By: Mireya Garcia, Office of Elementary and Secondary Education
All students deserve to grow up in communities that foster their success through strong family and community support systems to prepare them for academic success in college, career and beyond. On Monday, the U.S. Department of Education awarded $6.9 million to 7 grantees across 6 states through the Promise Neighborhoods program which provides funding to support students from cradle to career. This grant competition distributes funds to non-profit organizations, institutions of higher education, and Indian/Native American Tribes to provide cradle to career solutions to the needs of children and families impacted by poverty.
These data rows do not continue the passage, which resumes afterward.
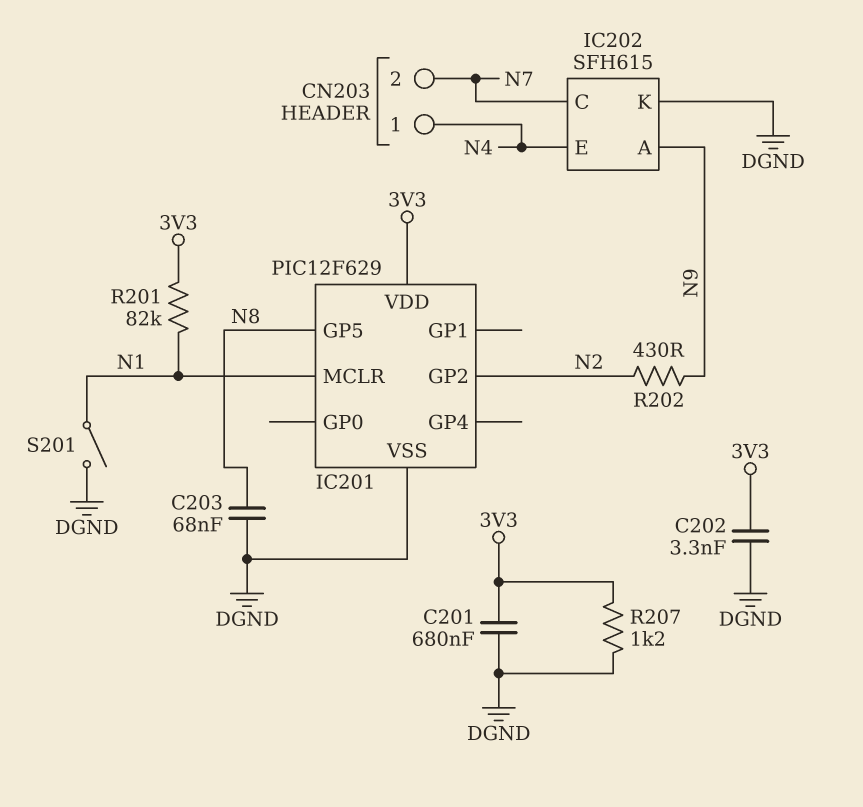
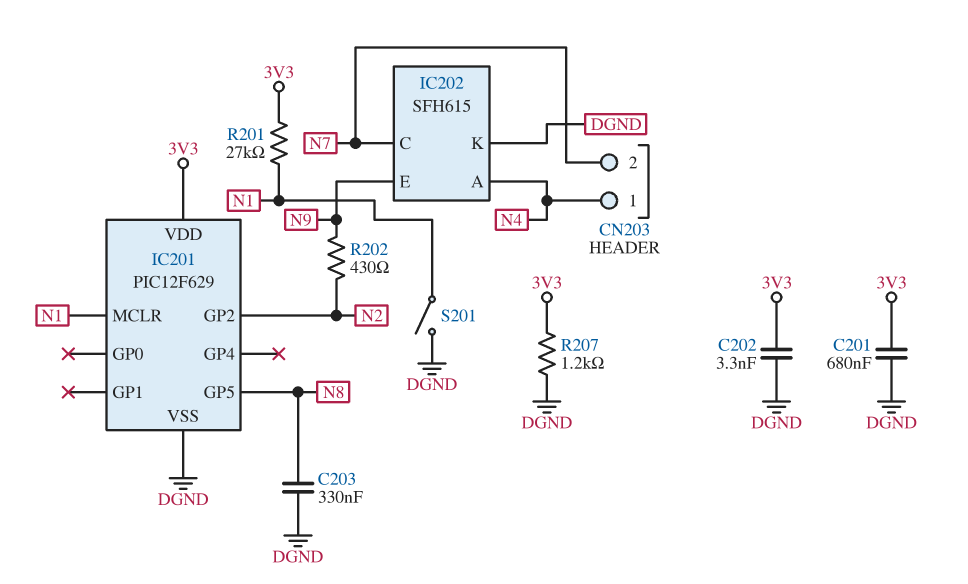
C203: 68nF (DGND, N8) -> 330nF (DGND, N8)
IC202 pin A: N9 -> N4
IC202 pin E: N4 -> N9
R201: 82k (3V3, N1) -> 27k (3V3, N1)

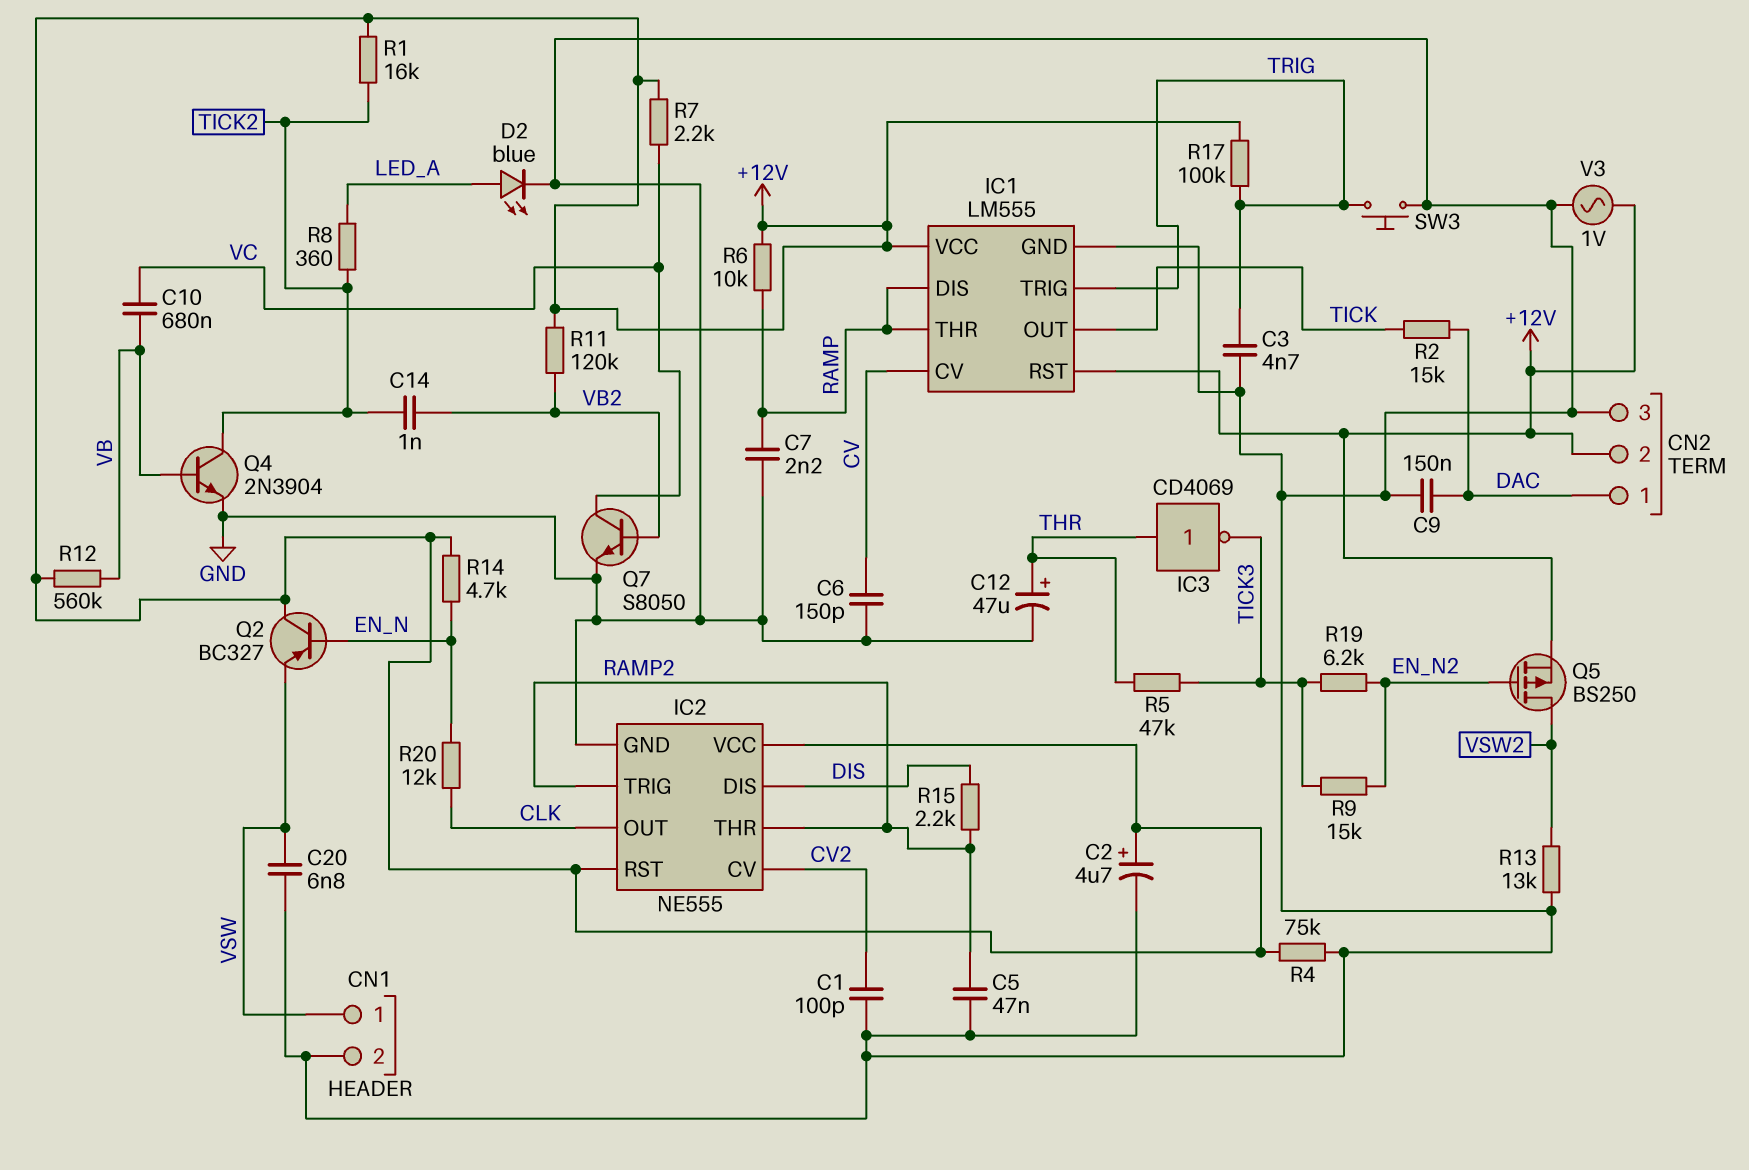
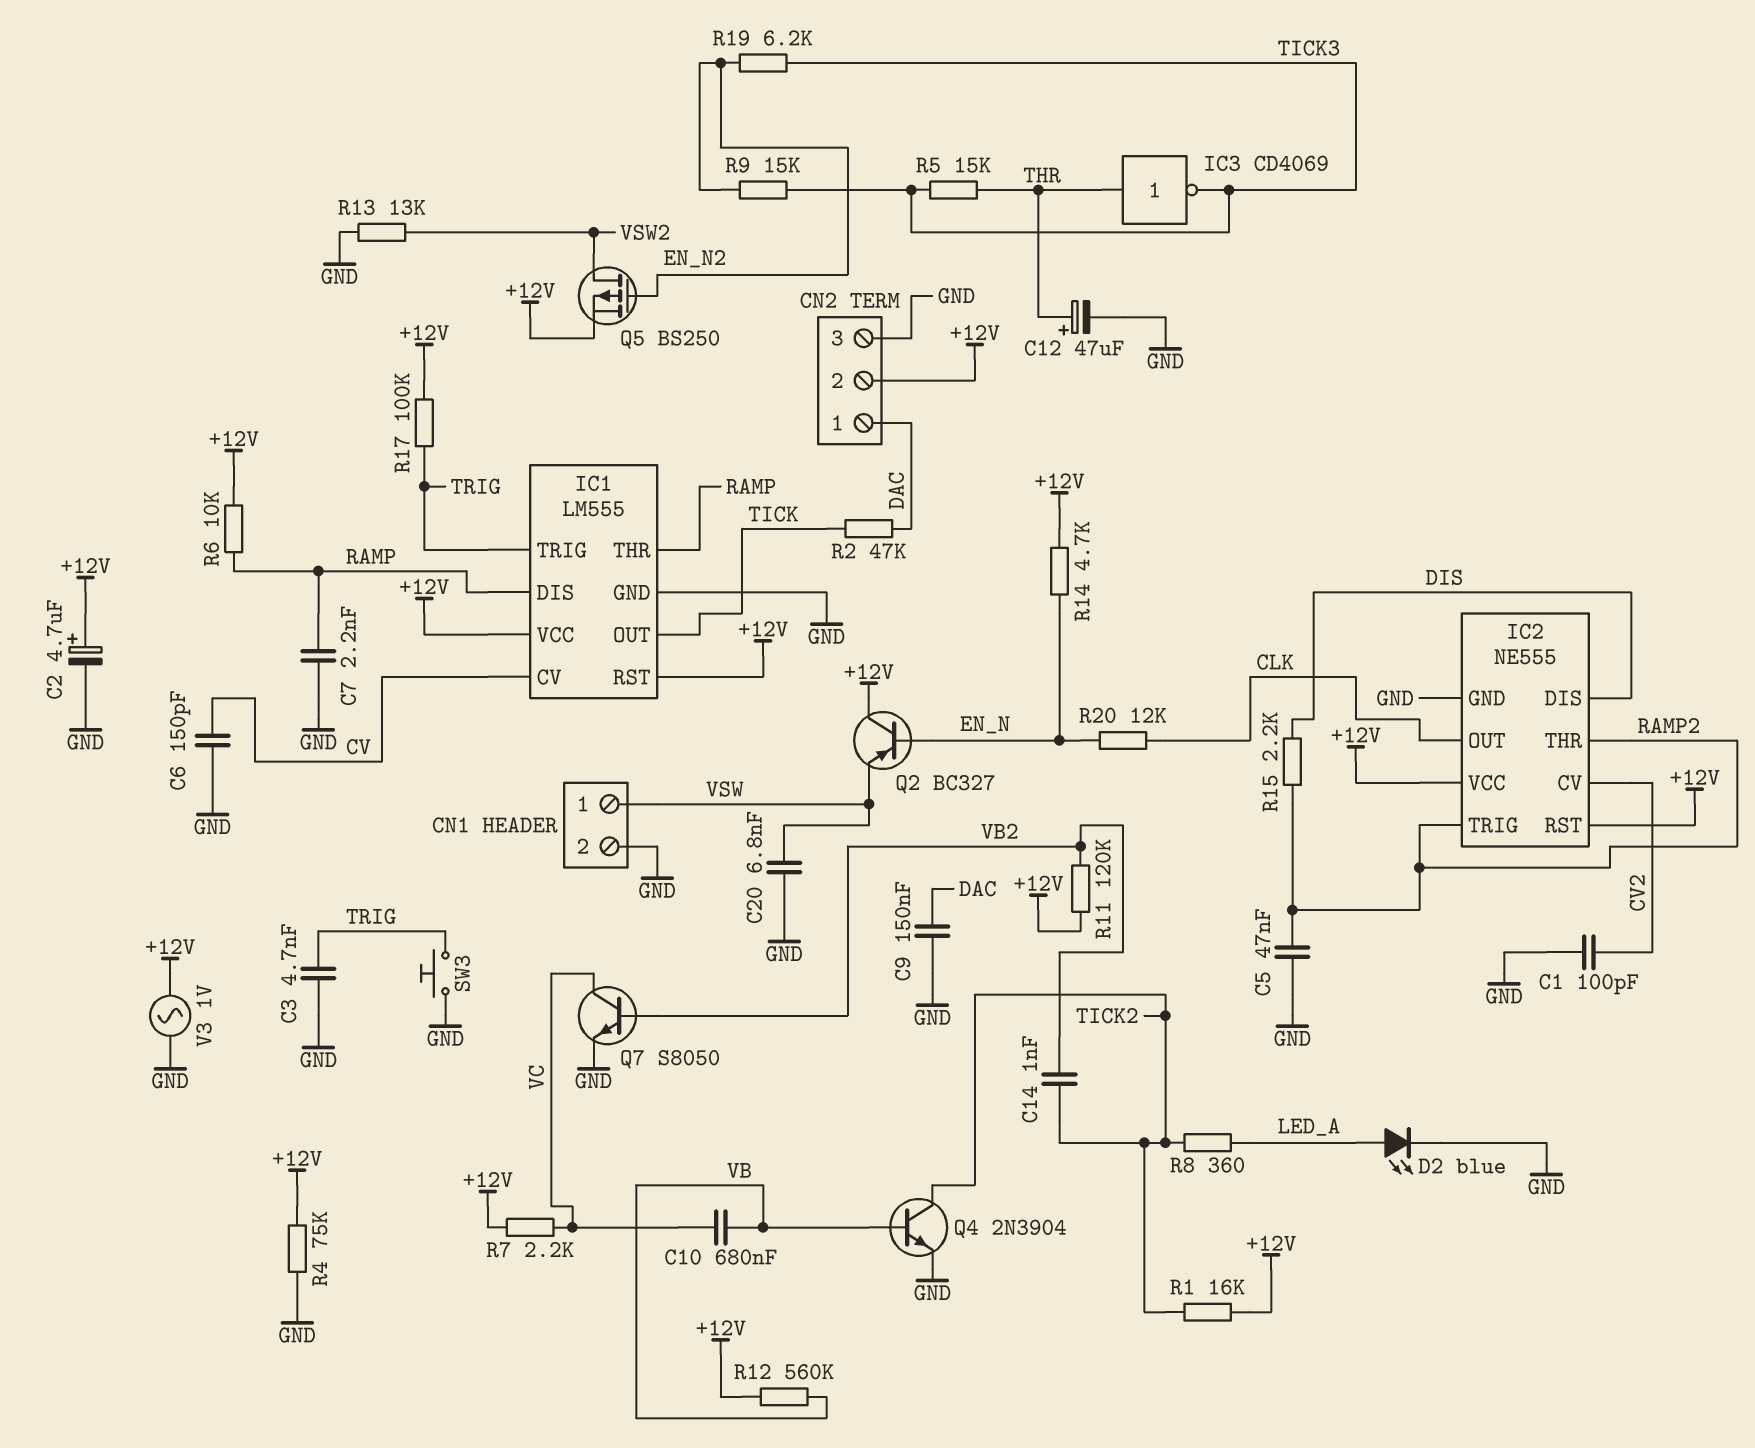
R2: 15k (DAC, TICK) -> 47k (DAC, TICK)
R5: 47k (THR, TICK3) -> 15k (THR, TICK3)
Promise Neighborhoods also provide a unique opportunity for communities to create a comprehensive approach to help prevent and address violence in their neighborhoods. Funds can support a broad approach that allows grantees to coordinate mental health professionals, the criminal justice system, economic or workforce development organizations, and community leaders to intervene in areas with high rates of violence. This type of neighborhood-driven planning has been crucial in gun violence efforts, in partnership across federal agencies with the White House of Gun Violence Prevention. Current grantees have engaged with Parks Departments, Departments of Justice, and local community organizations to focus on creating safe public spaces such as parks and more walkable communities, improving both safety and wellness in their neighborhoods, and creating a safe passage for students to get to school. Grantees have also focused on increasing attendance and graduation rates as well as community mentoring to mitigate violence among teens.
This year’s competition included three competitive priories: Strengthening Cross-Agency Coordination and Community Engagement to Advance Systemic Change, Applications from New Potential Grantees, and Promoting Equity in Student Access to Educational Resources and Opportunities. The notice also included one invitational priority for grantees to address chronic absenteeism. Six grantees supported the program’s invitational priority to address chronic absenteeism. Select abstracts are profiled below:
Walker County Promise Neighborhoods – Walker County, Alabama
In partnership with Jasper City Schools, the United Way of Central Alabama will create a cradle to career pipeline for students that is unique to the rural context of the City of Jasper and Walker County, Alabama. Pipeline services that will be added during the grant include: (1) expanded learning opportunities through out-of-schooltime programs, (2) partnerships between schools and community resources, and (3) support for school and workforce transitions.
Jubilee Park Promise Neighborhoods Initiative (Jubilee PNI) – Dallas, Texas
Jubilee Park & Community Center will work with a high-need LEA (Dallas Independent School District), two IHEs (Southern Methodist University and Dallas College), and local community organizations to achieve equity in the community and expand student access to higher education. Jubilee PNI activities will include Head Start, a food pantry, primary and behavioral healthcare, child developmental assessments, Teen Club, Youth Sports, Out of School Time programs, Specialized Support Services, Community Policing, wellness programming, workforce development, senior housing and activities, home repair and emergency rental assistance (Seeds of Hope), and new Youth Transitions programming for teens and young adults through age 24.
East Oakland Promise Neighborhood (EOPN) – Oakland, California
The East Oakland Promise Neighborhood will bring together non-profit Oakland Promise, Oakland Unified School District, Peralta Community College District, and more than a dozen local community-based organizations to establish a person-centered, family-friendly, and culturally-inclusive cradle-to-career pipeline of services to support young people to succeed in their education and enable families to thrive. The EOPN’s overall objectives are (1) Increase safety and stability within the community, decreasing displacement/mobility of Black, Brown, and other marginalized communities; (2) Increase students’ holistic academic development/proficiency, integrating social-emotional learning and 21st-century skill-development across TK-12 into post-secondary education, and (3) Increase families’ access to wrap-around services to support the holistic well-being of children as well as family well-being and success.
The transformative vision of the Promise Neighborhoods initiative is that all children and youth growing up in Promise Neighborhoods have access to high quality supports, ensuring school readiness, high school graduation, and access to a community-based continuum of high-quality services. Today’s funding announcement creates an onramp for more students to be able to access such services.